Our new scoring system carries the virtues of simplicity and promptitude to predict 28-day mortality in patients with severe sepsis in the ED. In this study, the variables selected in models 3 and 4 were the same; hence, the AUCs of these two models were the same as well. For the simplicity and promptitude of our new scoring system, we ultimately selected model 4, as it does not include the conventional, complex scoring system. Furthermore, by building a user-friendly nomogram, our system is more readily available, and predicting mortality in severely septic patients is easier to calculate than with other conventional scoring systems. Our nomogram uses the initial values of variables rather than the worst values; therefore, we are able to predict mortality earlier, which can be helpful for selecting high-risk patients who require more aggressive interventions. Several studies reported that early, intensive, and effective treatment could decrease the mortality rate by 8–16%.35 Therefore, our nomogram could be applied to triage decisions, and could be used to select severely ill patients for closer monitoring and aggressive treatment. Additionally, our nomogram includes only three independent variables, while others include a greater number of variables and are thus much more complex to calculate. Our nomogram could be performed significantly more predictably than other scoring systems, with AUCs of 0.8173 from the training set and 0.7537 from the validation set.

This study has several limitations. The main limitation is that it is a retrospective study of data collected from a single center; therefore, it is possible that the results could differ from those of other centers, and the predictive probability could be overestimated compared to a prospective study. Although we performed internal validation to reduce bias, a multi-center study is required for further validation.
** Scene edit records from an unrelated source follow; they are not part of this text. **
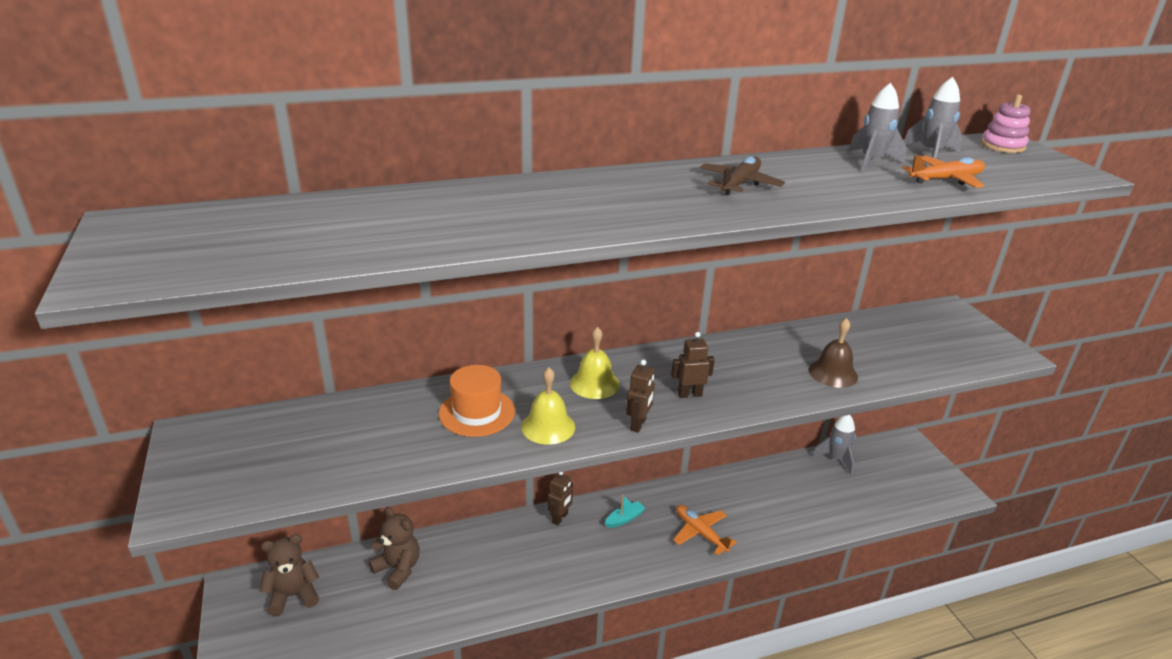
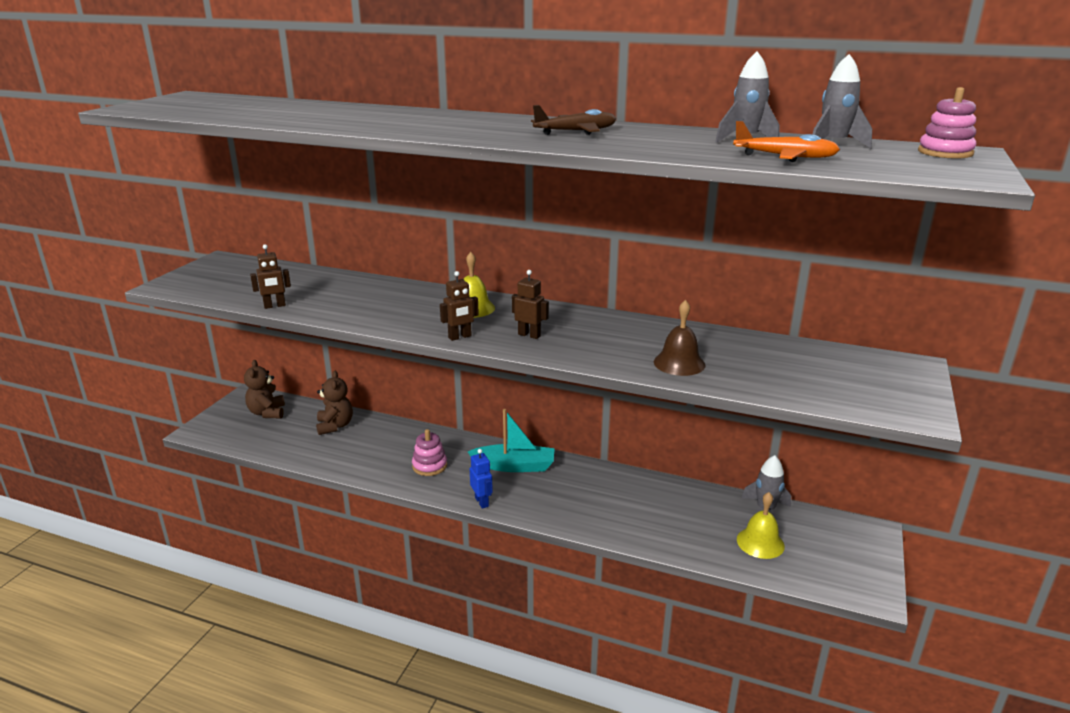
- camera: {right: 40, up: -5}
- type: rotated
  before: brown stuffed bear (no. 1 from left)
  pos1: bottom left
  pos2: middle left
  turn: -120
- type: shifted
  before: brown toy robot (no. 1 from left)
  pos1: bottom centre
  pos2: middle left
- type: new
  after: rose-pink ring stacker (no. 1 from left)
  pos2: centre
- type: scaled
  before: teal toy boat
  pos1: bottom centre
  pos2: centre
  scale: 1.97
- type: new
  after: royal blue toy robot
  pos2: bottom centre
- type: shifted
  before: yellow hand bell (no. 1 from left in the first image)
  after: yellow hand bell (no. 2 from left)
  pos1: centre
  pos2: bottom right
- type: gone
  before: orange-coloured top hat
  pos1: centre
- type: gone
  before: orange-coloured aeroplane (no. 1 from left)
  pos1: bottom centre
Another source of bias was the population enrollment criteria, in which organ dysfunction and hypoperfusion were regarded as an initial SBP of <90 mm Hg, despite a 20 mL/kg intravenous crystalloid fluid challenge; or an initial serum lactate level ≥4 mmol/L. These criteria did not completely encompass severe sepsis; however, lactate is a commonly used marker of hypoxic tissue.36 Accordingly, these patients could be regarded as severely septic in our study. Our nomogram did not include information such as the cause of infection or the type of cultured pathogen. However, our goal was to construct a system to predict mortality among patients with severe sepsis, but not to identify a specific infection or pathogen. We performed comparisons with conventional scoring systems, such as APACHE II, NEWS, and SOFA, but these scoring systems are not intended for use in ED environments. However, MEDS, Mortality In Severe Sepsis in the Emergency Department, and PIRO have been developed for use in the ED to risk-stratify septic cases.30,32,37 In a future study, we aim to compare these scoring systems to ours, and to extend the validation to a multi-center study. An increase in treatment bundle compliance improves the outcome of severe sepsis patients.38,39 However, we could not accurately measure the compliance rate of EGDT at our institution because of the retrospective nature of this study. The overall mortality rate of our study population was similar to that of a recently published randomized controlled study,40 indicating that our compliance rate was not necessarily lower than that observed in a developed country.

In conclusion, our new nomogram is valuable in predicting the 28-day mortality of patients with severe sepsis and/or septic shock at an early stage after ED admission, and it is superior to the APACHE II, NEWS, and SOFA scoring systems in predicting mortality, and is readily available.

Footnotes

The authors have no financial conflicts of interest.